For the month of July, six (6) chinchillas were surrendered and three (3) chinchillas were adopted. After June's huge home-finding success, we actually welcomed the adoption lull here. Once again we have been able to open the triple stack cages and let our own small herd spread out.
People often ask us about our show chinchillas and are sometimes confused by the difference between a "pet quality" chinchilla and a "show quality" chinchilla. The differences are based on; size of the animal, fur quality (color, clarity, density, strength) and overall condition. A show chinchilla is large and blocky, with blue-toned, thick, straight fur. Even white and beige chinchillas should have a blue hue to their fur rather than a yellow cast. Usually it's easier to show people the difference between a pet chinchilla and a show chinchilla.

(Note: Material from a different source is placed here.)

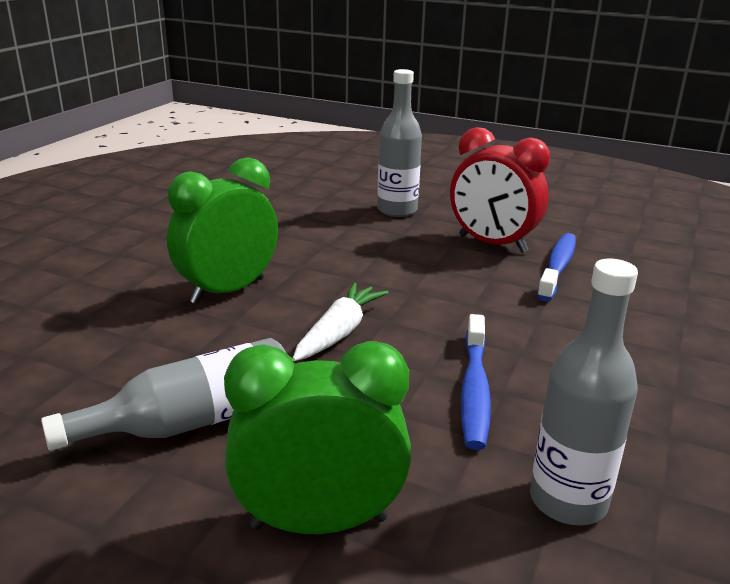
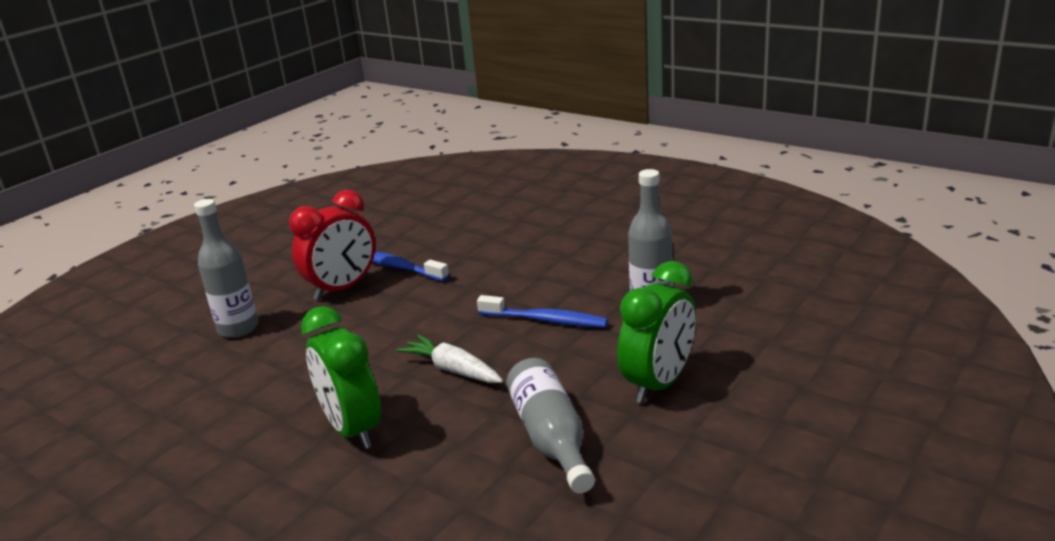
camera: 75 degrees left, 0 degrees up
(319, 522) = (658, 384): green clock -> green clock turned 150 degrees counterclockwise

Sometimes folks ask if we show the rescue chins. Short answer: No. It would be pointless to show a chinchilla with an unknown pedigree. The main purpose of showing a chinchilla is to get a professional opinion regarding pair breeding for improved genetics. A responsible breeder will only allow chins to breed that have the potential for more robust health and vigor.
Backyard breeders, people who breed their pet store chins, and "oops" litters generally cater to popular colors or the general cuteness that all babies offer. This indiscriminate breeding leads to weaker bodies with chins prone to malocclusion, heart murmurs, genetically predisposed behavior problems, fur chewing and overall questionable health. However, even these animals need good, loving homes. Be a part of the solution, not a part of the problem. Save lives: Leave the breeding to the professionals.